Critical Context
Last Updated on May 6, 2015, by eNotes Editorial. Word Count: 329
A Life, a healthy hybrid of several conventional genres, is at once a character sketch, a bittersweet domestic comedy, and a critique of social values as articulated by the protagonist, Drumm. The play’s primary vehicle, psychological realism, has its roots in both the methods and tonalities of Ibsen and Chekhov. Leonard also draws heavily on his own Irish heritage of John Synge and Sean O’Casey, with emphasis on the antiheroic elements characterizing the latter work. Beyond these immediate influences, echoes of Molière’s humors studies and August Strindberg’s chamber plays can be discerned. A Life, then, assumes its direct place in the mainstream of modern European drama. What distinguishes it as a uniquely crafted work by Leonard is its further source in intimate autobiographical details from the playwright’s life.
Leonard’s work as a whole consists of innumerable theatrical and media adaptations of works by other writers, including James Joyce, Ibsen, Flann O’Brien, Keith Waterhouse, Seán O’Faoláin, and even Emily Brontë and Gustave Flaubert. His own original stage dramas, numbering in the dozens, display unusual consistency in craftsmanship and tone; a Leonard play is typically “perfect” with respect to technics and craft. Leonard’s plays are also characterized by precocity of dialogue and sparkling, colorful language in general.

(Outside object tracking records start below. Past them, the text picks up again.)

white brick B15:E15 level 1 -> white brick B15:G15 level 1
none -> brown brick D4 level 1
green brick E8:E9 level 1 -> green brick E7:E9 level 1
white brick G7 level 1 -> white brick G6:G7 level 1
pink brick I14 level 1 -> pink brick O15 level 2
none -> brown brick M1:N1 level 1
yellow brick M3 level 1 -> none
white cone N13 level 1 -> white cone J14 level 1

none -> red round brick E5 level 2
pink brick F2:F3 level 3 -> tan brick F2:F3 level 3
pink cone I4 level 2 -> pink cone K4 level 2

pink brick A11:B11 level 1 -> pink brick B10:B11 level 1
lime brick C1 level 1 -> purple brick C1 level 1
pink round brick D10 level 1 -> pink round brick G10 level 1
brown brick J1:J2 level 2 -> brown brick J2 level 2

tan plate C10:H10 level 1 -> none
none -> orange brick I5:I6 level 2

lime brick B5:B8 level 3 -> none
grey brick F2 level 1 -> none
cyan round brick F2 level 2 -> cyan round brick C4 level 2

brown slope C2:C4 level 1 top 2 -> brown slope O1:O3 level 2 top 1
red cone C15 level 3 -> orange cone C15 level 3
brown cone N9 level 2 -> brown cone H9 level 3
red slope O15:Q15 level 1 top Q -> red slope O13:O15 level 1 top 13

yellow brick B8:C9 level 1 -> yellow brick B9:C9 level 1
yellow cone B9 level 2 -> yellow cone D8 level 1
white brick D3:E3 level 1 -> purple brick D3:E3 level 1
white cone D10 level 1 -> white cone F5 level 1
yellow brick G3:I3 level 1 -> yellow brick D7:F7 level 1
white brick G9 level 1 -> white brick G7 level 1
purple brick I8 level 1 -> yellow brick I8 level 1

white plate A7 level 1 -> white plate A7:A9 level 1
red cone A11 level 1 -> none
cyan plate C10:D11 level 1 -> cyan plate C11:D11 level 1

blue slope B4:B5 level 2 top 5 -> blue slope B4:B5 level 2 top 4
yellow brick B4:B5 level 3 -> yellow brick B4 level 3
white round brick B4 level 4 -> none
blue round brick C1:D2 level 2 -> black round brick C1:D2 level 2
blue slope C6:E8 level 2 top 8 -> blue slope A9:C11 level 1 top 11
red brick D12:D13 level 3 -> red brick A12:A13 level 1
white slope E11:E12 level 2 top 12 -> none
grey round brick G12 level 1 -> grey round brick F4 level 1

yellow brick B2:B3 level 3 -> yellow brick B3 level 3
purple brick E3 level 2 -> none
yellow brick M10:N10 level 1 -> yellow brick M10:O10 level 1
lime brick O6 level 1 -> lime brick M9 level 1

Leonard’s modes include the mildly absurdist “exposure” plays popular in the 1960’s (The Poker Session, pr., pb. 1963), dramatizations of material that is socially and historically Irish (The Au Pair Man, pr., pb. 1968, and The Patrick Pearse Motel, pr., pb. 1971), and intensely autobiographical revelations—the latter of which date from the early 1970’s in Leonard’s career as a playwright. The popular Da (pr., pb. 1973) and A Life belong squarely within this autobiographical category, both plays demonstrating a major shift from Leonard’s earlier, more impersonal work. The autobiographical plays are richer and less pretentious than the earlier plays because they add a more human and compassionate dimension to Leonard’s work.